Lord Goldie, Trap Conscious 2 (Live) (Rare Breed)
Following strong singles in 2022, Music City rap ace Lord Goldie has been clearing out her archives this year. She’s brought two older projects — Built 2 Last and her DJ Money Green collab ADHD (Another Dollar Hustlin’ Daily), both released under her earlier moniker Karizma — to streaming services. Also seeing the light of day is Trap Conscious 2 (Live), a fantastically rich and funky reimagining of cuts from 2018’s Trap Conscious EP and other singles released prior to tracking this record live in the studio in 2019. It’s highlight after highlight, but a piano-driven take on the heartbreaking “Kathleen” and a heavy-metal spin on “Flipmode” stand especially tall. STEPHEN TRAGESER
Find Trap Conscious 2 (Live) on your favorite streaming service and follow Lord Goldie on Instagram for updates.

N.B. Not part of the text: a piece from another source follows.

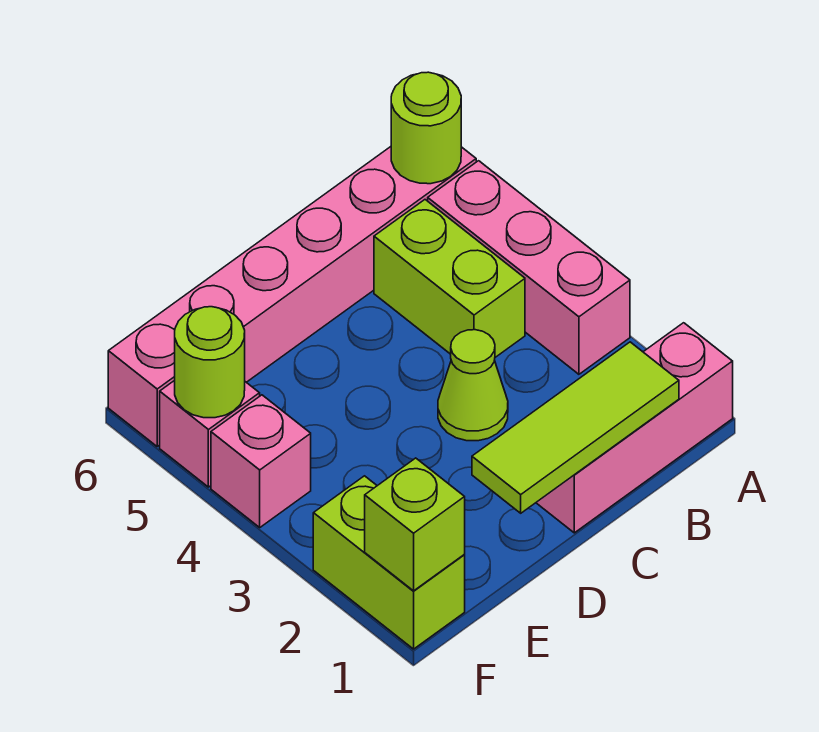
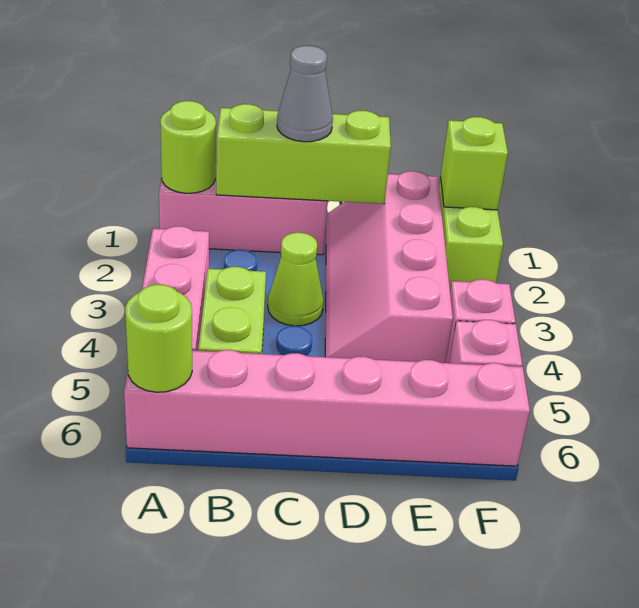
lime tile B1:D1 level 2 -> lime brick B1:D1 level 2
none -> grey cone C1 level 3
none -> pink slope D1:E4 level 1 top E
lime round brick F5 level 2 -> lime round brick A1 level 2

Willie Jones & the Royal Jokers, Let’s Groove (Pravda)
Willie Jones, a masterful Detroit R&B singer, should have been a star decades ago. But it wasn’t until the intercession of a friend, fellow great vocalist Bettye LaVette, who got him on Dedicated — Steve Cropper’s 2011 tribute to The “5” Royales — that things began turning around for Jones. The session hooked him up with Music City production maestro Jon Tiven, and at 86, Jones has cut the definitive recorded statement he always wanted to make. Tiven not only helmed the session, but plays guitar, sax and organ on it, adding the tremendous guitar licks underneath Jones’ dynamic lead on “The Road From Rags to Riches.” LaVette comes onboard for a wonderful duet with Jones on “Without Redemption,” while Frank Black and Chuck Mead also take turns working with Jones on “Janie, Turn It Over” and “What Took Ya.” Given the stranglehold that soulless corporate bean counters have on urban contemporary radio, a whole lot of folks who love heartfelt, urgent artistic performance may miss this. But any fan anxious to know great, real soul singing still exists should be thrilled to hear Let’s Groove. RON WYNN
Matthew Killough, Oh, Siloam (Produtron Rex)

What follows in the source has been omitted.